The only opposition to the bill came from the Nebraska Farm Bureau.  "I'm sure it comes as no surprise to you that our members do not like property taxes," testified Jay Rempe, Bureau Director of Governmental Relations.14  Rempe reminded members of the Education Committee of the policy established in 1996 to implement maximum levy limitations for political subdivisions for the purpose of property tax relief.  "I think the Legislature set the course a few years back on trying to work towards property tax reduction and set the levies to ratchet down to $1, and the $1 on schools kind of became the benchmark, if you will, for property tax relief for schools," he said.15  Rempe encouraged the committee to re-evaluate the notion of making the $1.05 school levy permanent.  "In our view, we should continue to look at the $1.05 as a temporary measure and not something that's on a permanent basis," he said.16

In his closing remarks, Senator Raikes acknowledged the change of policy outlined in LB 1093.  "We ... the Legislature has, for a number of years, been working on the issue of property taxes and the goal was $1," he said, "This is a retreat from that."17  He expressed regret that more of the burden to finance public education was being placed on the backs of property taxpayers.  He also expressed his hope that, someday, the Legislature could re-evaluate the $1.05 levy.  "If a future Legislature can see to it to return it to $1, I hope they will and I think they deserve the appropriate credit, or whoever deserves the credit at the time it happens," Raikes said.18

Temporary versus permanent; $1.05, $1.10, $1.07?
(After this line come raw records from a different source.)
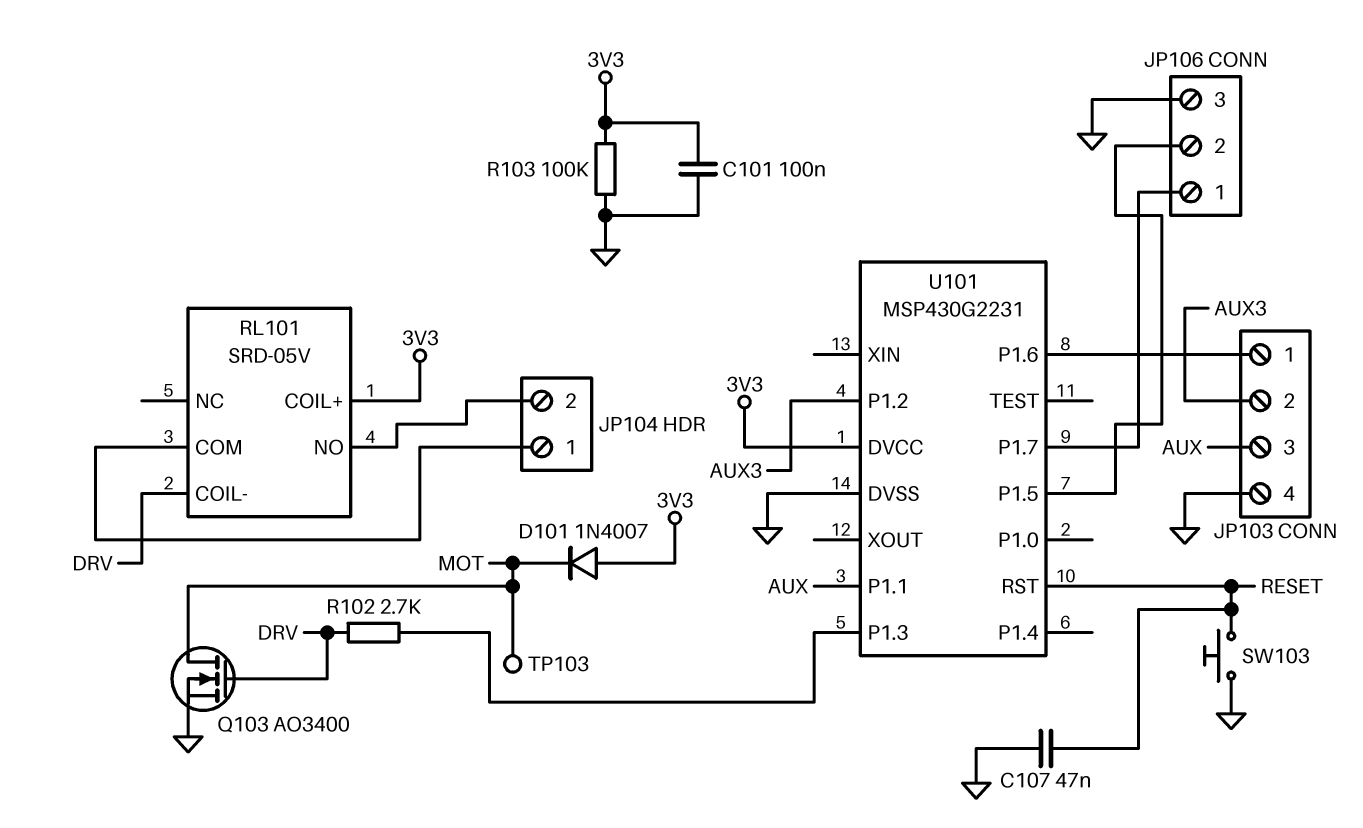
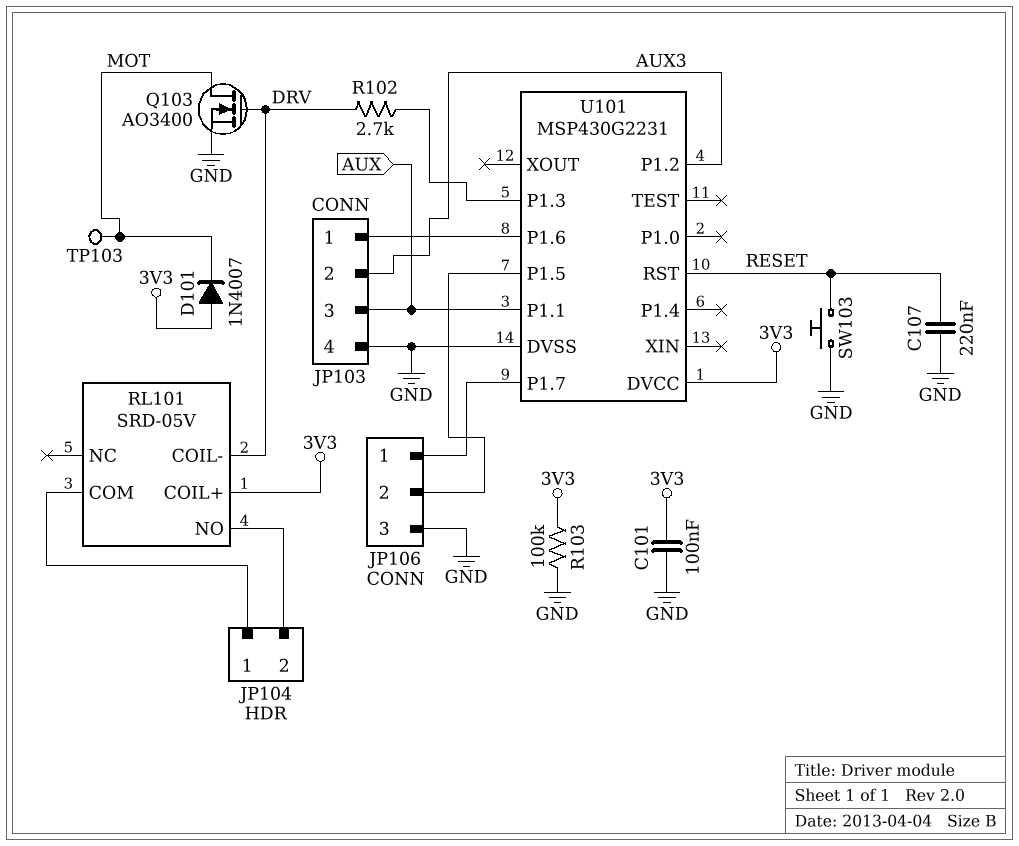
C107: 47nF (GND, RESET) -> 220nF (GND, RESET)

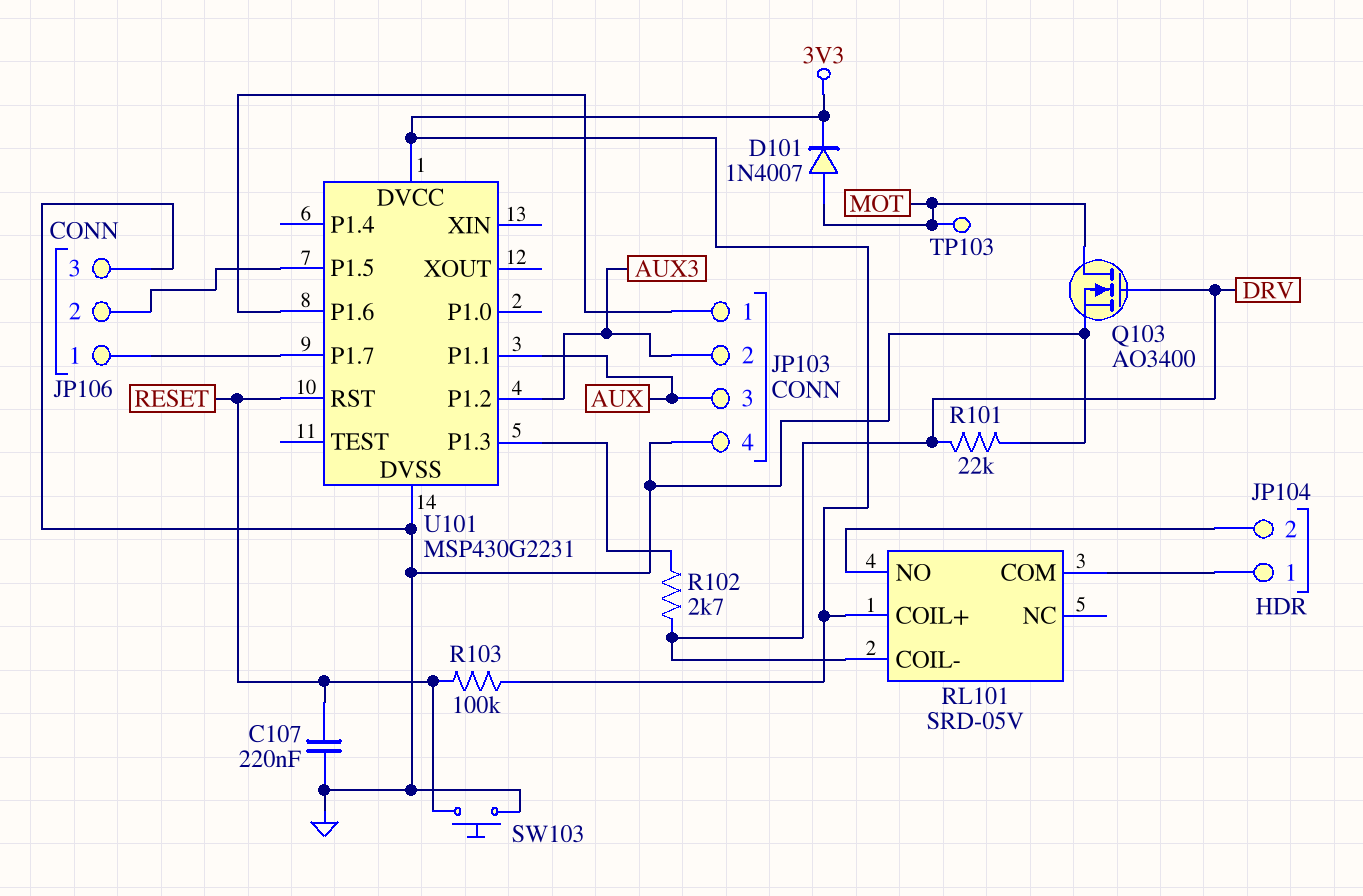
C101: 100nF (3V3, GND) -> none
D101: diode 1N4007 (A 3V3, K MOT) -> diode 1N4007 (A MOT, K 3V3)
R101: none -> 22k (DRV, GND)
R103: 100k (3V3, GND) -> 100k (3V3, RESET)

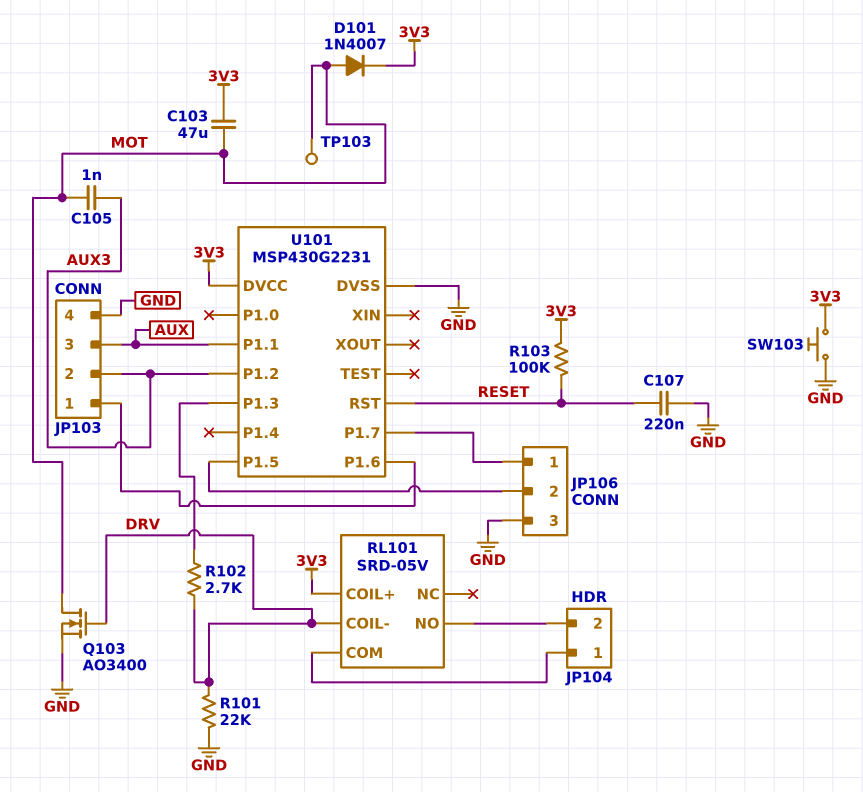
C103: none -> 47uF (3V3, MOT)
C105: none -> 1nF (AUX3, MOT)
SW103: button (GND, RESET) -> button (3V3, GND)

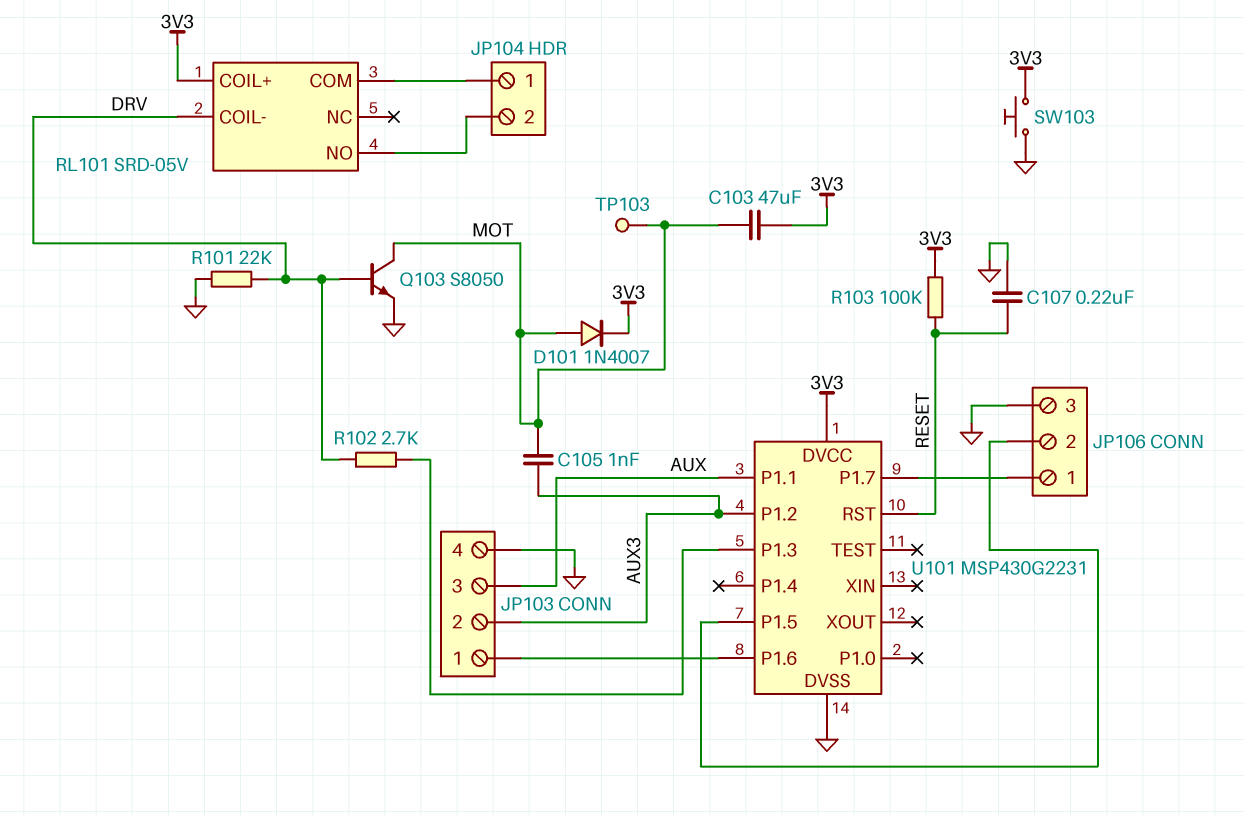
Q103: NMOS AO3400 (G DRV, D MOT, S GND) -> NPN S8050 (B DRV, C MOT, E GND)

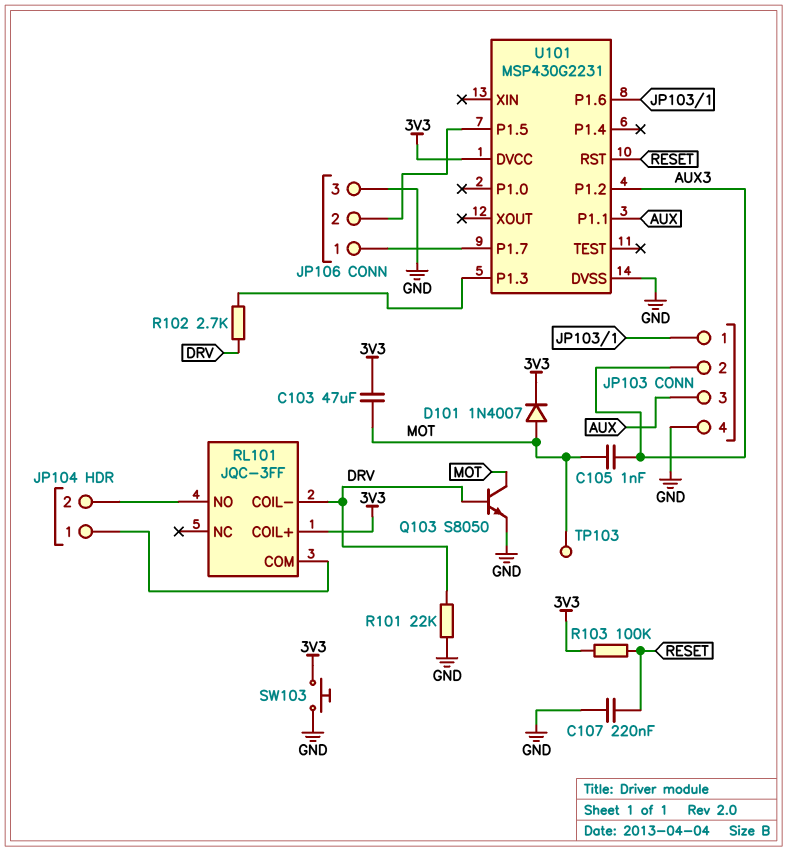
RL101: SRD-05V -> JQC-3FF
The Education Committee met in executive session on February 9, 2004 to review LB 1093.  Senator Ed Schrock of Elm Creek, a second year member of the committee who began his service in the Legislature in 1995, moved to amend the bill so that the temporary aid reduction factor and the $1.05 maximum levy would remain in effect for two additional years and then fall away.19  The motion failed on a 3-3-1-1 vote.20  The committee met again on February 24th.  This time the committee would find consensus, and those anxious to maintain a temporary status to the provisions contained in the bill would be pleased.  The committee voted to advance the bill with committee amendments attached.  The amendments would extend the $1.05 levy, the temporary aid reduction factor and the accompanying levy exclusion for a period of three years (2005-06, 2006-07, and 2007-08).21  The bill was advanced on a 7-1 vote with Senator Chip Maxwell casting the lone dissenting vote.22 The committee appeared relatively united on a course of action, but the issue was far from resolved.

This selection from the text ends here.